1 in 20 Supply Chain Managers Will Lead Robot Teams By 2030

1 in 20 Supply Chain Managers Will Lead Robot Teams By 2030

As robotics becomes integral to logistics operations, Gartner predicts that by 2030, robots, not people, will report to one in every 20 supply chain managers. The shift is forcing companies to rethink not just automation strategies, but how warehouses are led, staffed, and governed.

Robot Management Is Becoming a Core Supply Chain Discipline

According to Gartner, 80% of people will interact with smart robots daily by 2030, and supply chain organizations are accelerating robotics adoption to counter rising labor costs and persistent talent shortages. Yet while chief supply chain officers (CSCOs) increasingly identify robotics as a strategic investment area, many admit their organizations lack the internal expertise to extract full value.

“CSCOs must create an organizational framework for managing expanding robot fleets,” said Abdil Tunca, Senior Principal Analyst at Gartner in an official statement. “Supervising polyfunctional and task-specific robots introduces challenges very different from managing people—especially as robots operate across broader workflows and physical environments.”

As deployments scale from isolated pilots to diversified fleets, the transition from engineering-led oversight to operational management is inevitable. Initially, robotics operations may fall under technical specialists.

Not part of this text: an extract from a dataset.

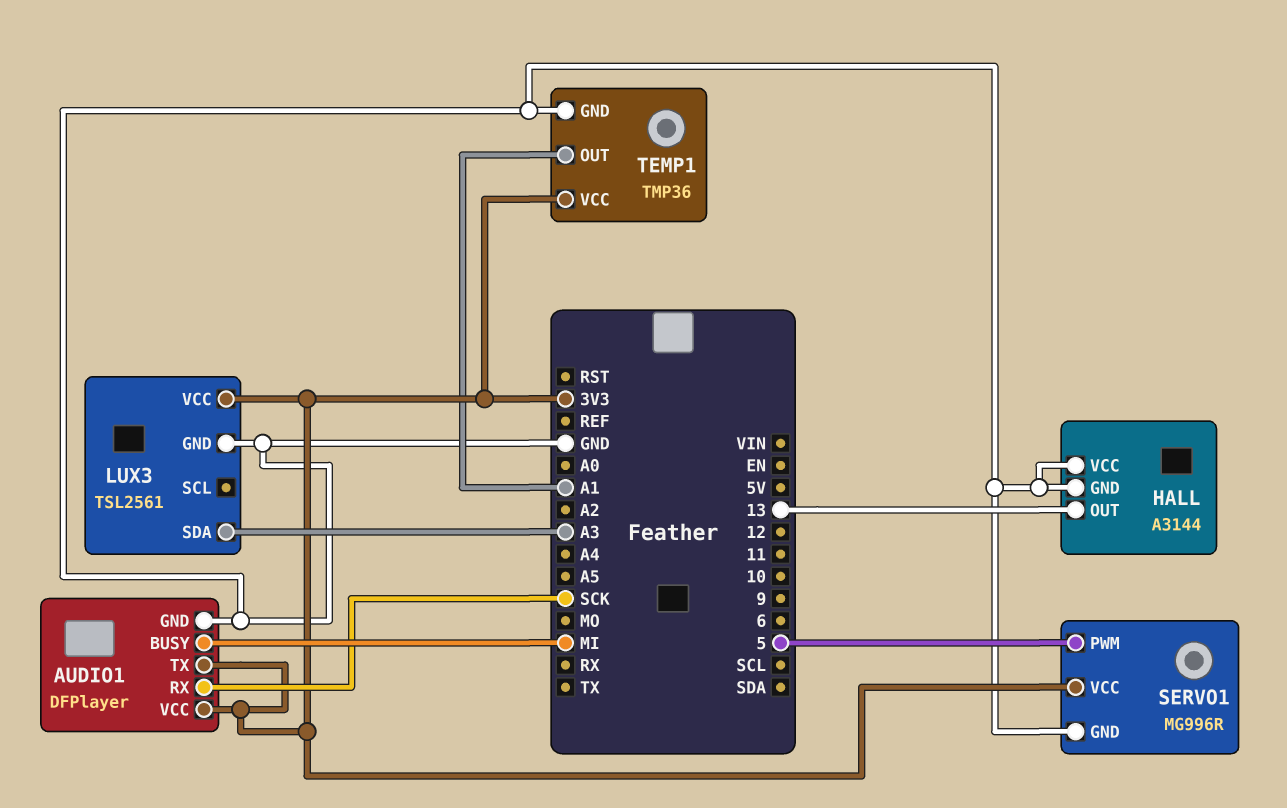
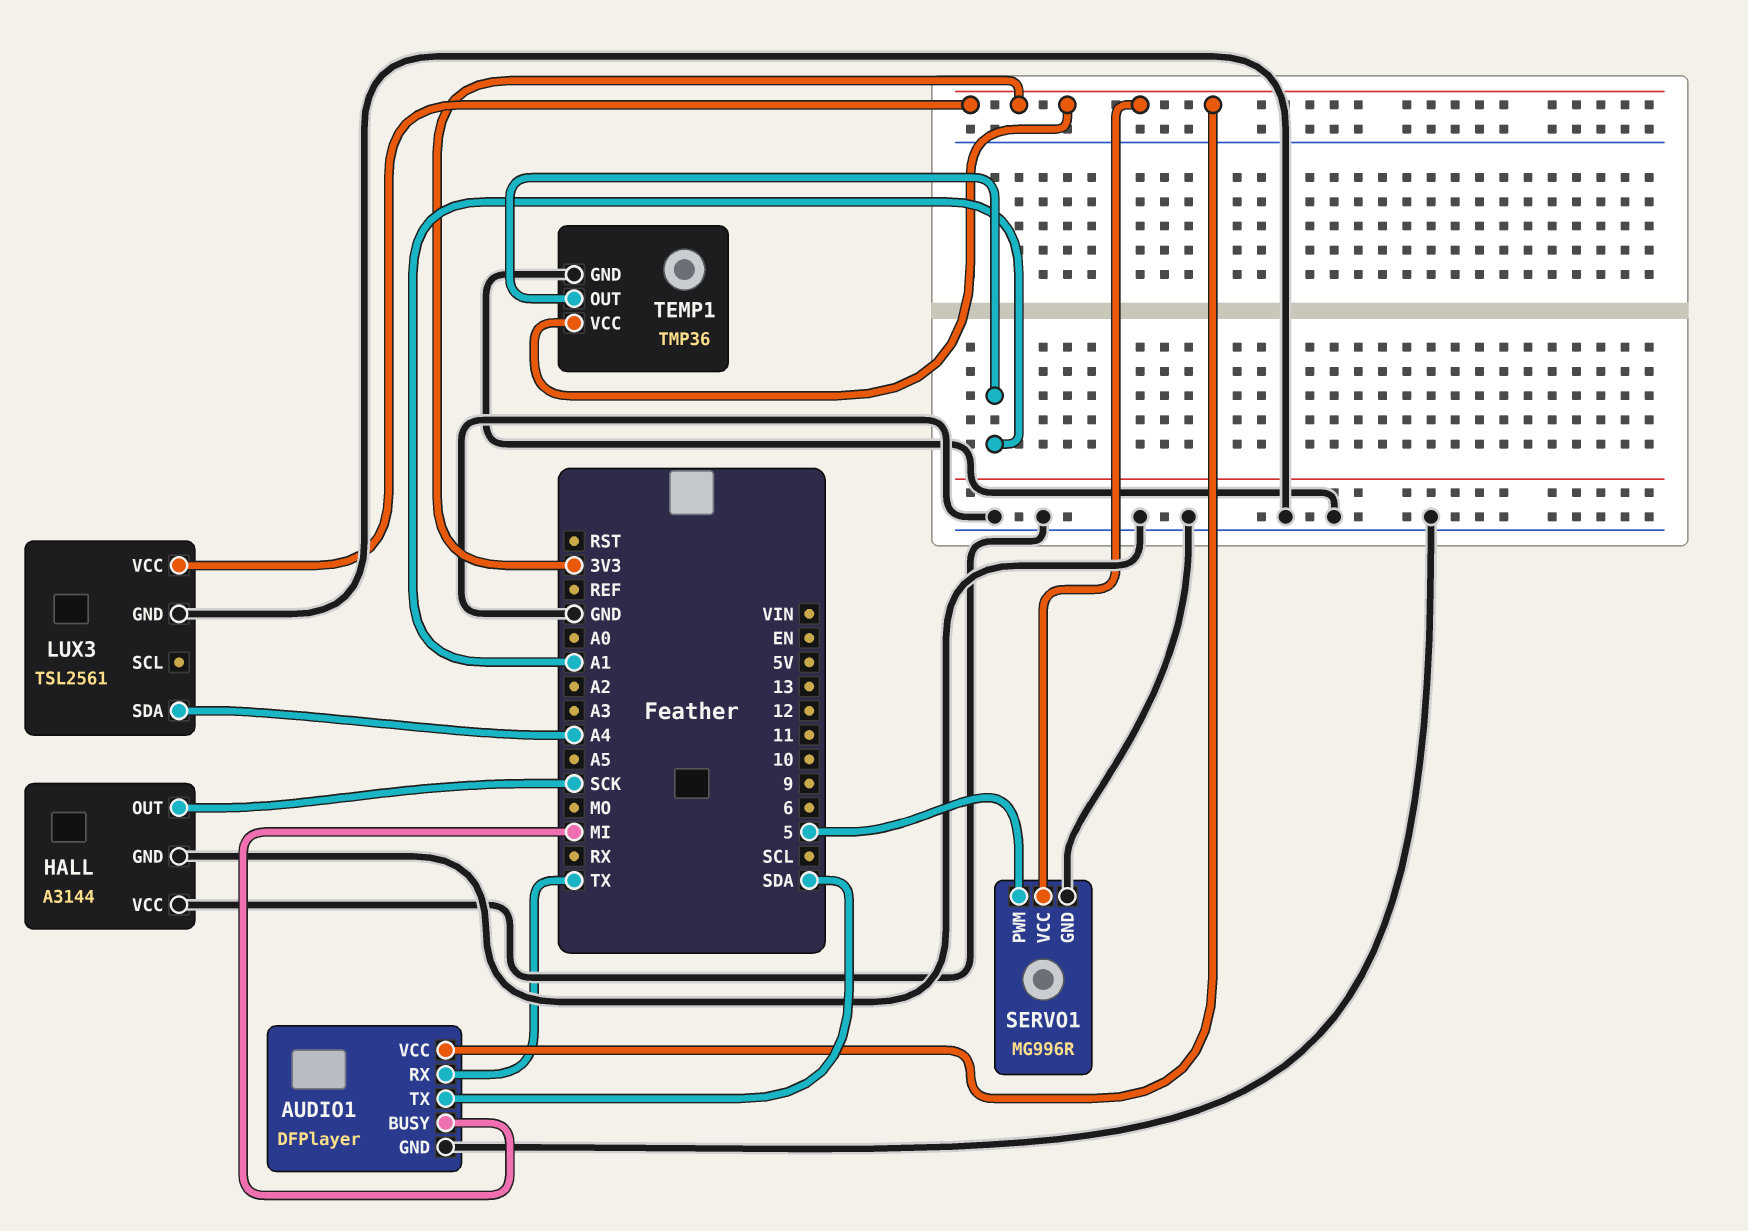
AUDIO1 pin RX: SCK -> TX
AUDIO1 pin TX: 3V3 -> SDA
HALL pin OUT: 13 -> SCK
LUX3 pin SDA: A3 -> A4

But long term, Gartner expects robot management to embed within logistics, planning, and operations teams, much like how IT support became an integrated business function over the past two decades.

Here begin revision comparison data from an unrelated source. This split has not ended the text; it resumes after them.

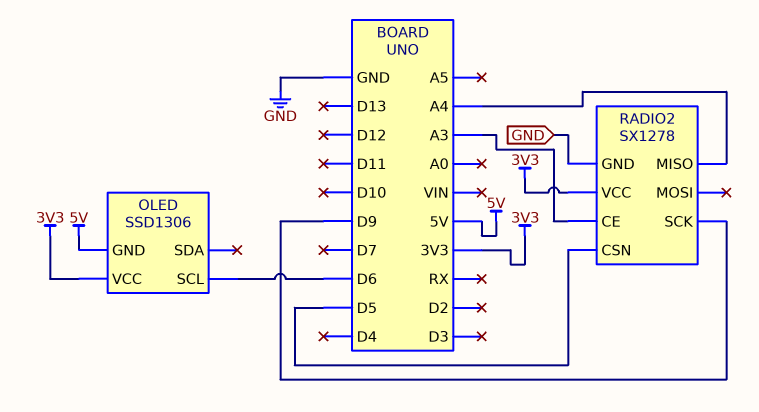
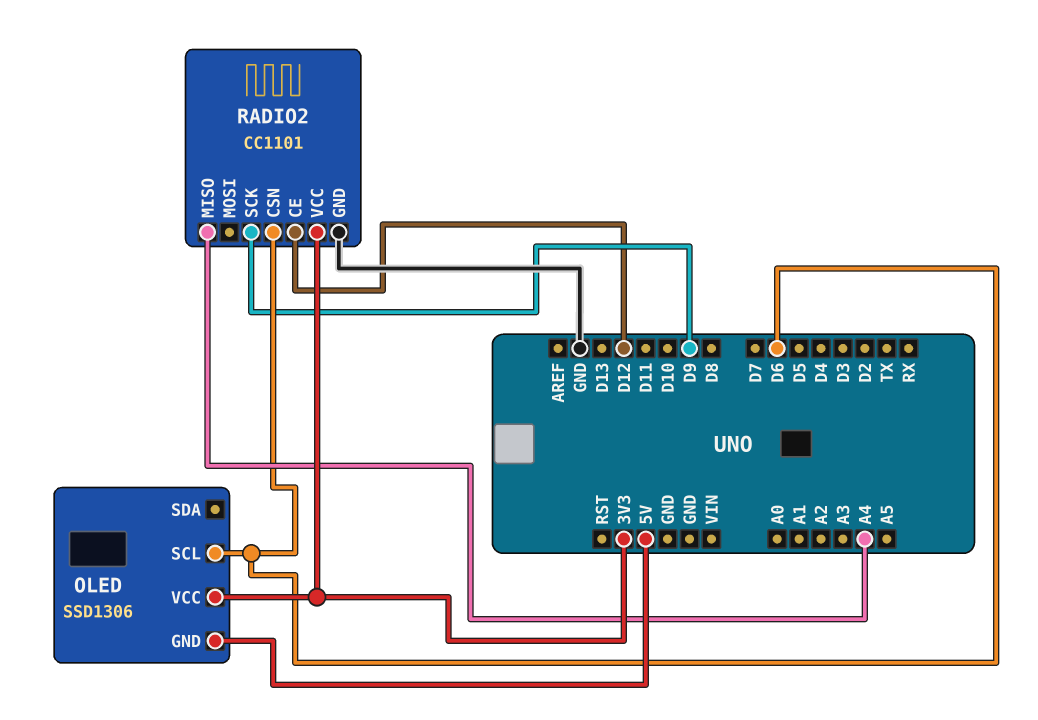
RADIO2: SX1278 -> CC1101
RADIO2 pin CE: A3 -> D12
RADIO2 pin CSN: D5 -> D6

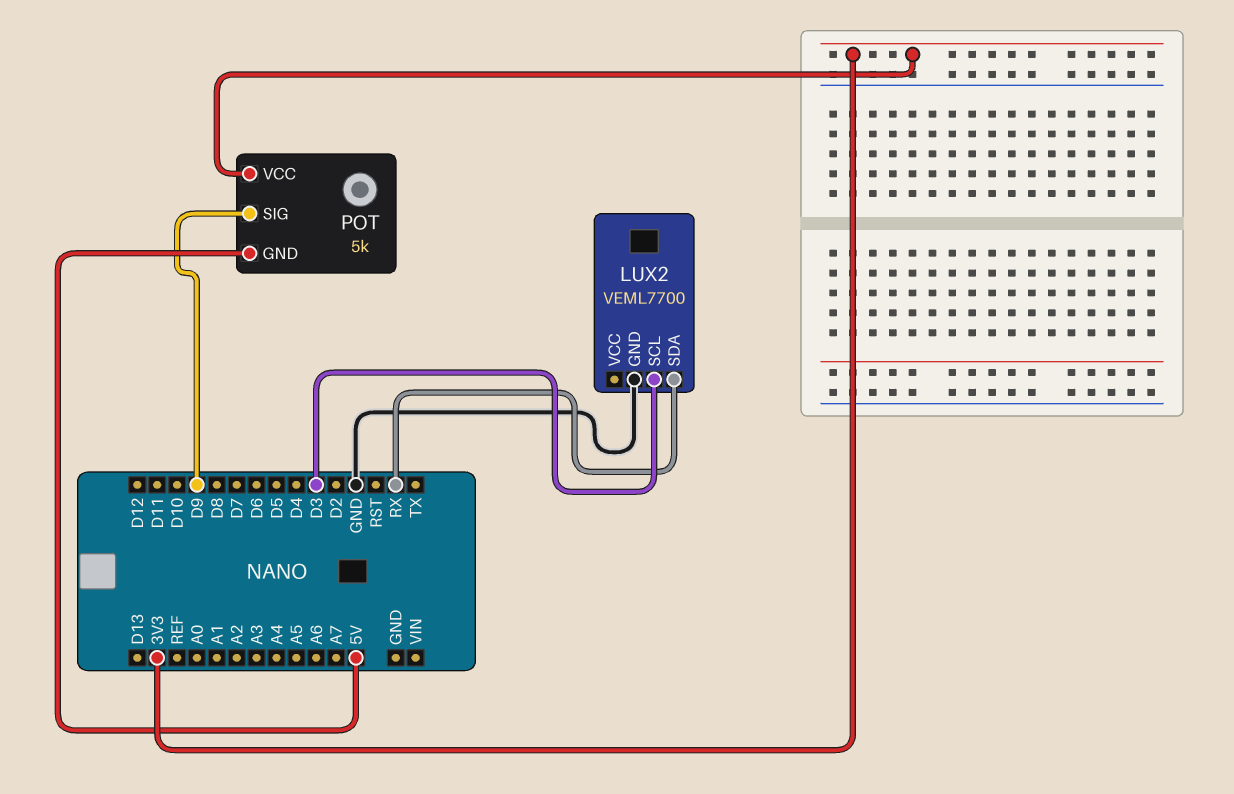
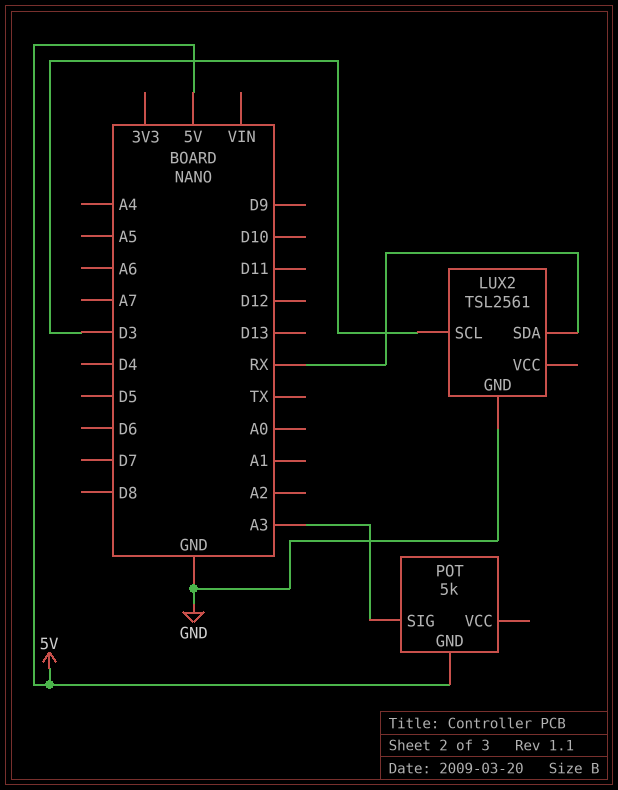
LUX2: VEML7700 -> TSL2561
POT pin SIG: D9 -> A3
POT pin VCC: 3V3 -> none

A New Set of Capabilities and Accountability

Unlike traditional supervisory roles, managing robots will require fluency in how different machines collaborate, interact with humans, and respond to situational risks. While deep engineering knowledge isn’t expected, managers must understand the functional range and limitations of robots across use cases like inventory movement, pallet retrieval, or automated sortation.

Consider a scenario where an autonomous mobile robot (AMR) retrieves items stored at high elevations in active zones. A manager would need to evaluate human-machine safety dynamics, allocate buffer time for task completion, and resolve operational conflicts. Without a basic grasp of robotic constraints, managers risk exposing facilities to safety violations or performance degradation.

To prepare, Gartner recommends organizations develop robotics competency centers, implement robust warehouse automation strategies, and define governance for vendor selection, SLA benchmarks, cybersecurity protocols, and lifecycle support. These foundational efforts, Gartner argues, are as critical as the hardware itself.

Decision Rights in a Machine-Managed World

As robotic systems grow more autonomous, one looming question remains underexplored: who decides when machines override standard protocols? Gartner’s forecast suggests not just a shift in job function, but in accountability. Without clearly defined escalation paths or override authority, supply chain teams may find themselves caught between machine logic and operational reality. Building governance around decision-making, not just deployment, will be essential for managing tomorrow’s robotic workforce.